New Delhi: Global research firm Moody's Analytics has cut India's gross domestic product (GDP) growth projection to 5.5% for 2012, citing inadequate action from the Indian government to support the flagging economy and deficit annual monsoons rains.
"India's potential growth is around 7.5%, and we expect the economy to rumble along at 5% to 6% to mid2013. The business sector has slowed, and fixed investment could be very weak, as firms see little reason to invest in extra capacity, weighing on both nearterm and longerterm growth," Moody's Analytics said in a report.
Moody's Analytics becomes the latest to join the bandwagon of rating agencies, which cut their forecast for India's economic growth earlier this week.
Citigroup and global brokerage firm CLSA reduced their growth projections for India to 5.4% and 5.5% respectively for the current fiscal 2012-13. Besides, CRISIL Ltd's Indian research unit Crisil Research also cut its growth forecast for India to 5.5% for this fiscal from its June forecast of 6.5%.

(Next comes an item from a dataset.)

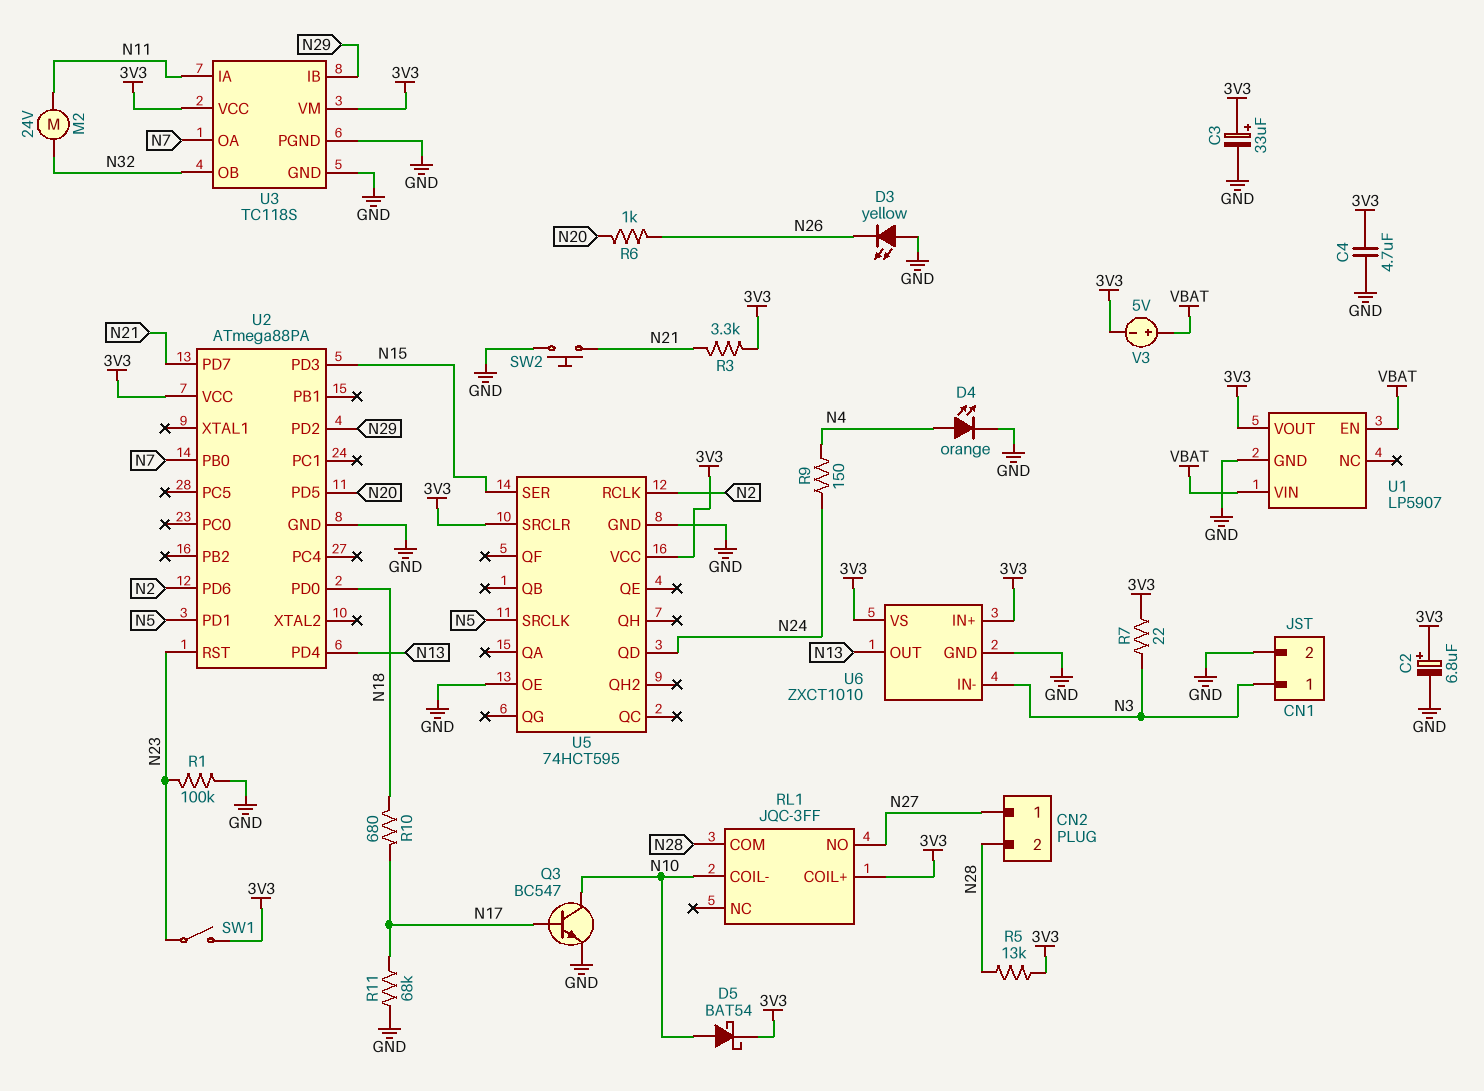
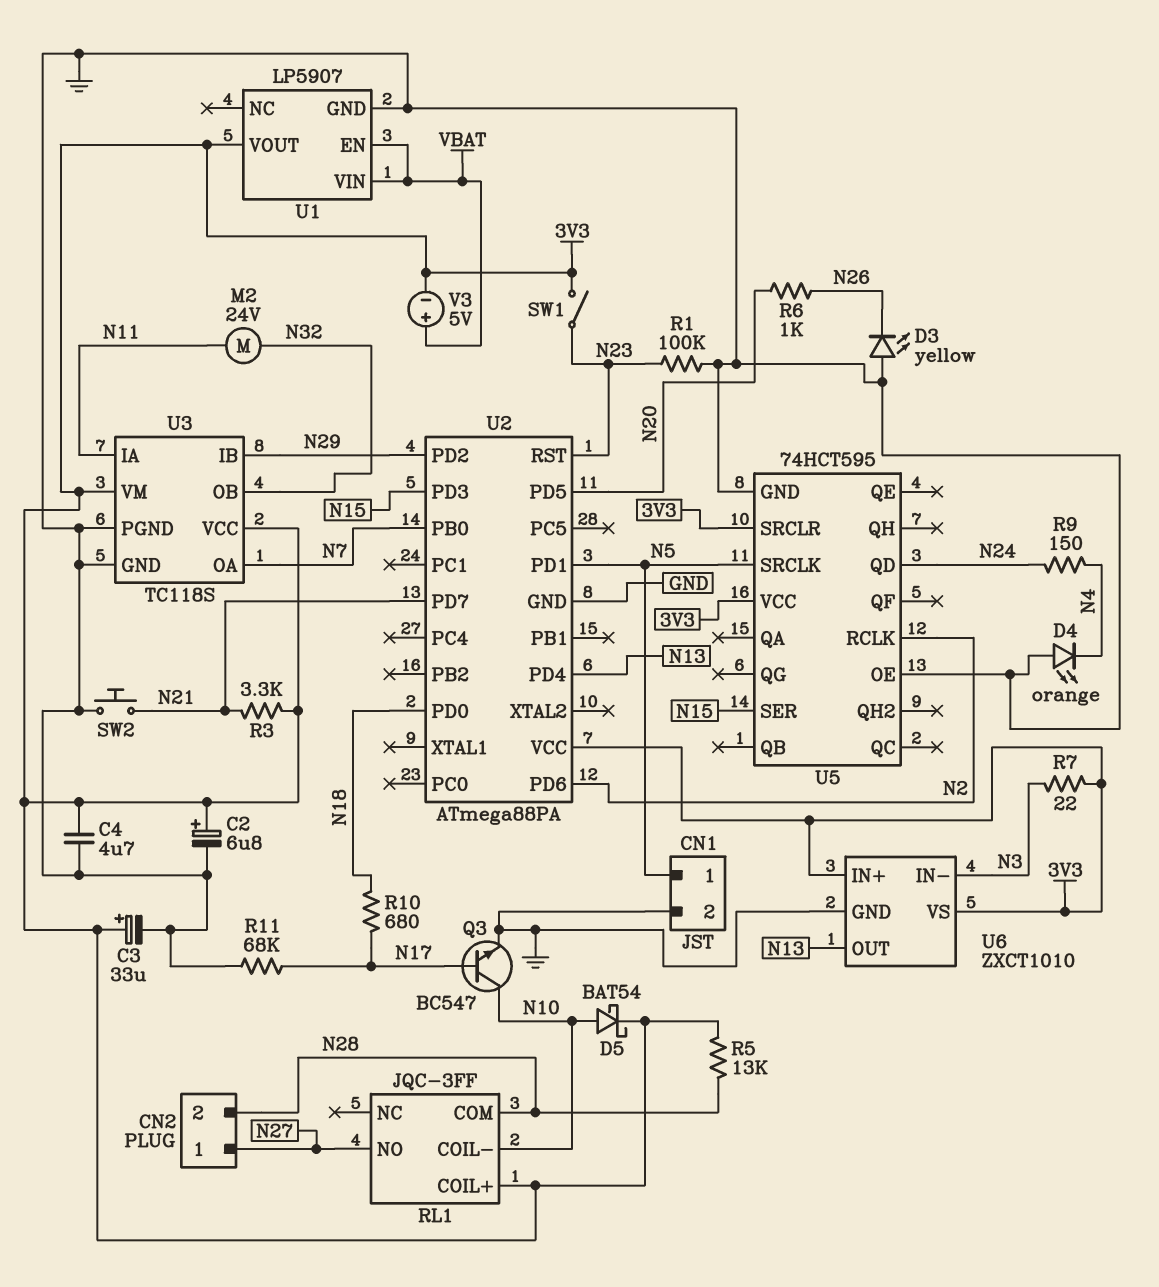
CN1 pin 1: N3 -> N5
D4: LED orange (A N4, K GND) -> LED orange (A GND, K N4)

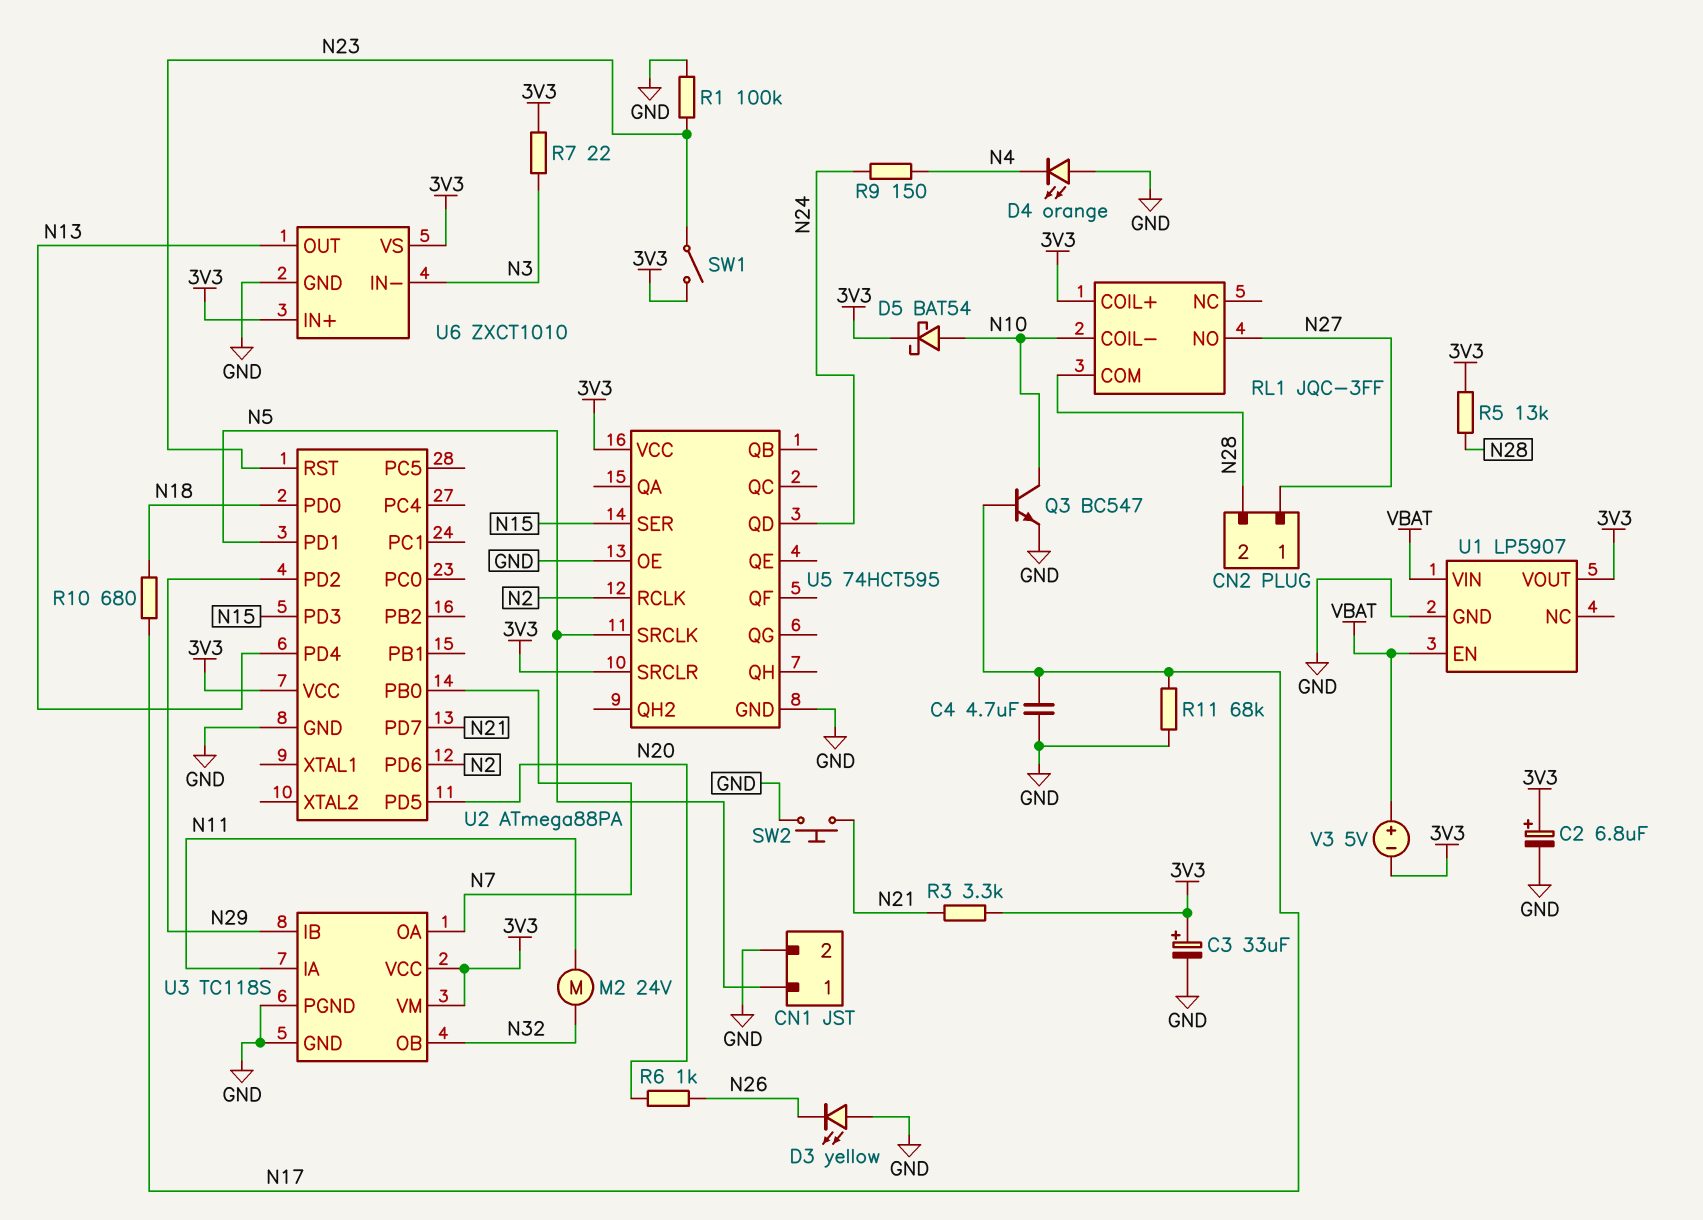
C4: 4.7uF (3V3, GND) -> 4.7uF (GND, N17)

Moody's Analytics said that the string of government reforms carried out through the 1990s, which had boosted the country's growth above 8%, has stopped on account of "corruption scandals, poor electoral results, an obstinate coalition partner, and an obstructive opposition".
The government has failed to build political consensus on a number of fronts including rationalizing retail fuel prices, allowing higher investments into the organized retail sector, introducing reforms in the pension and insurance sectors, and meeting deadlines on bringing in tax reforms.
According to the report, the slowdown in Indian economy "has been sharper and more broad-based than anticipated and is now deeply entrenched across all sectors of the economy".
The Indian government needs to show "sustained pro-growth policies" before the research unit even starts considering it as "anything but a sizeable drag on economic activity," it warned, adding there were no "quick-fix" solutions to tackle the country's deteriorating growth situation.
Further, deficit in annual monsoon rains, lifeline to the farm dependent Indian economy, will also put some pressure on the country's growth, the report said.
Last week, India's weather office said that annual monsoon rains is expected to be 15% below average this year, although it refrained from terming the situation a drought.
The research unit also lowered its 2013 growth forecast for India to 6% from 6.2% earlier.
India's fiscal fourth quarter (Jan-Mar) GDP grew 5.3% on-year, slower than the growth rate achieved even during the recession period of 2008-09 and slowest since March 2003, hurt by contraction in manufacturing and slowdown in agriculture and services.